Each year after, I slowly improved, including a variety of experiments like the one shared in the post Student Empowerment | COETAIL final project. I tried different forms, organizers, notebooks, etc, until finally unveiling an integrated digital system last year. I shared it as a presenter at the GAFE Summit 2016 in Kobe, Japan, and used it for the school year to publish students’ ongoing assessment data, and other key information such as website usernames and passwords, directly to them as web pages. After celebrating and discussing the system, I felt that it was terribly unsatisfying.
The present
Inspiration came in the form of media such as Jack Norris’ keynote presentation from Strata + Hadoop World in San Francisco, Let’s Get Real: Acting on Data in Real Time, embedded below.
The concept of ‘data agility’ through converged data and processing appealed to me because what I sought a tool which would organize all assessment data in a way that could be searched, shared, and analyzed. Over the years I had been introduced to many ‘tracking systems’, only to discover that they were utterly unmanageable at scale. Ticking boxes on scope and sequence documents or highlighting learning objectives almost arbitrarily seemed like a show at best. In fact, a colleague who shared such a system with me admitted that at the end of a term, due to a lack of hard data, he would simply choose outcomes to highlight on every student’s document regardless of their actual progress or learning. To quote Mr Norris, I wanted my data to ‘get real’.

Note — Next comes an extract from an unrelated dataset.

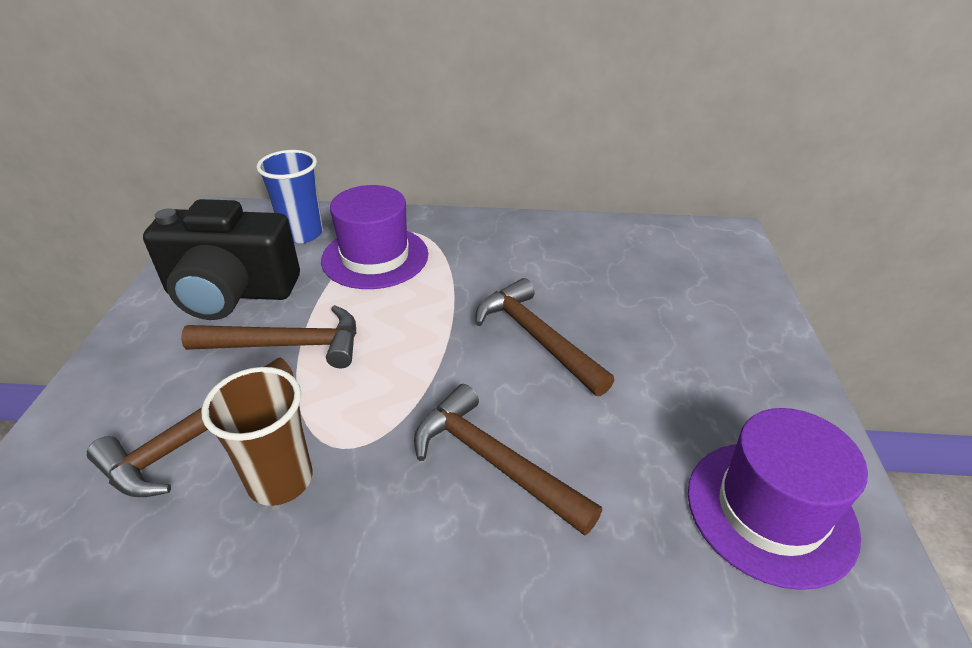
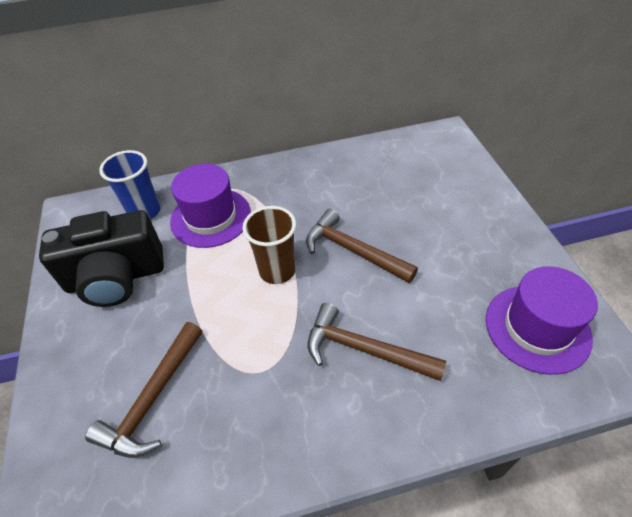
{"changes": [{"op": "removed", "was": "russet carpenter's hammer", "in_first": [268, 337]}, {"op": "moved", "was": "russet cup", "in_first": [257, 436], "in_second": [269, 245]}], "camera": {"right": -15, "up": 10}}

While designing my own system, I became somewhat of an amateur data scientist. The implications of the article Putting the science back in data science got me thinking about the flow from data entry to visualization and publishing. A quote from the post Can Small Data Improve K-12 Education? helped to clarify the objective for the project.
‘Small data observes the details or small clues that uncover large trends. The idea is that by honing in on the elements that make up relationships and narratives in schools, education can be enriched.’ The Edvocate
The future
This system has been remarkably effective and unlike last year, I only plan to make minor tweaks, especially to the user interface. Feedback from students and parents revealed, as I expected, that there are too many graphs and that it’s difficult to know which are more or less important.
Another feature I plan to add is a Google Form which mirrors the data entry document which would allow teaching assistants, specialists, and even parents or students themselves to contribute data to the system.
If articles like The Three Ways Teachers Use Data—and What Technology Needs to Do Better by Karen Johnson and 7 Steps to Becoming a Data-Driven School by Eric Crites are any indication of the direction that data utilization is heading in education, I’m glad to be along for the ride.